シンパシーあるいはジェラシーという果実
ある飲み会でのことである。
同席した農家さんが、庭でとれた「ビワ」をふるまってくれた。
枇杷はすきだけど、皮を剥くのがめんどくさい。
そのとき思い出した。
テレビで観た、「ニュージーランドの人はキウイを皮ごと食べるのが常識だ」という話を。
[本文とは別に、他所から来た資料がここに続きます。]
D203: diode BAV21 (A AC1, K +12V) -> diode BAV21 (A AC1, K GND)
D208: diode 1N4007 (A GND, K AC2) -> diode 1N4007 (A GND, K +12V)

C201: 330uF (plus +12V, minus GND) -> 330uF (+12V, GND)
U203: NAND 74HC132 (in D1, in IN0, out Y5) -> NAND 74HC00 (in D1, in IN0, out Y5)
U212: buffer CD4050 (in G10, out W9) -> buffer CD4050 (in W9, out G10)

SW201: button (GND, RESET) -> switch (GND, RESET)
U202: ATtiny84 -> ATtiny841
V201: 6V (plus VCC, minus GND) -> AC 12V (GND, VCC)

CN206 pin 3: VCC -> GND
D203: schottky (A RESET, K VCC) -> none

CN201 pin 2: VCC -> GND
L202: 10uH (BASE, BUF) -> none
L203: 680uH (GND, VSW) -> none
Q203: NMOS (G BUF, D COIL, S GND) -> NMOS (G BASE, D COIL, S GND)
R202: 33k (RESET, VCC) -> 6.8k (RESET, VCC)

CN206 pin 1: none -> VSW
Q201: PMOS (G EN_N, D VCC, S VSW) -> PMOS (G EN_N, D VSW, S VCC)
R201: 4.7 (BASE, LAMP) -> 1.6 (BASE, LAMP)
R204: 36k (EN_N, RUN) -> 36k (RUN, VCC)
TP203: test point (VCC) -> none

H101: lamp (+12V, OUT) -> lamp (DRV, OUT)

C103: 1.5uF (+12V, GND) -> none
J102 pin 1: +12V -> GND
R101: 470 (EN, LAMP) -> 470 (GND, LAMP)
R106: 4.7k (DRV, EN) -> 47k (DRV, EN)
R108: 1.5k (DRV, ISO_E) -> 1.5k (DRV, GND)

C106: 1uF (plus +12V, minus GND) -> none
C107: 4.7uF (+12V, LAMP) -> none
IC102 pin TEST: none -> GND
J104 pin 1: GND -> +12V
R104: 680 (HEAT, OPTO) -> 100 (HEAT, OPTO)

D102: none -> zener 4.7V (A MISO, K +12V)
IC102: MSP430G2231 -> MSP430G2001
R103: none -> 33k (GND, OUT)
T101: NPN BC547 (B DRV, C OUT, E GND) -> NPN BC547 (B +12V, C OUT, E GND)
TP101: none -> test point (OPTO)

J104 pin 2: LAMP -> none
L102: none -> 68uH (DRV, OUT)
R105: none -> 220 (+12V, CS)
なるほど、「枇杷は皮を剥いて食べるもの」なんて、勝手な思い込みかもしれない。
「今から枇杷を皮ごと食べるよ」
そんな下らない宣言をして、僕は、枇杷を手に取り、皮ごと食べた。
「やっぱりマズい」‥と顔をしかめる
という、みんなが期待を裏切り、皮ごと枇杷は、普通に美味しかった。
僕は偶然にも、すごい事実を発見してしまったのだ。
「あ、うまいよコレ。普通に食える!ちょっとみんなも食べてみて」
この新発見の感動をそこにいた皆と共有したかった。
しかし、そこにいた誰もが、試してもくれなかったし、新しい事実を認めようとはしなかった。
僕がヤセ我慢して、みんなを騙そうとしている
誰もがそう判断しているようだ。
「いや、マジで美味いって!食べればわかるから!」
必死に皆を説得した。
しかし、それは虚しく、誰一人として枇杷を皮ごと食べてはくれなかった。
今でも、枇杷を見るたびに、そのときのことを思い出す。
一体なぜ皆を説得することができなかったのか?
何が足りなかったのか?
何が余計だったのか?
僕の味覚がそもそもズレてるのか?
いや、そんなことはない。
皆は、試してすらいないのだから。
でも、悲観する必要はない。
きっと彼らは、僕のいないところで、ちょっと酸っぱい、皮つき枇杷を食べているに違いないのだから。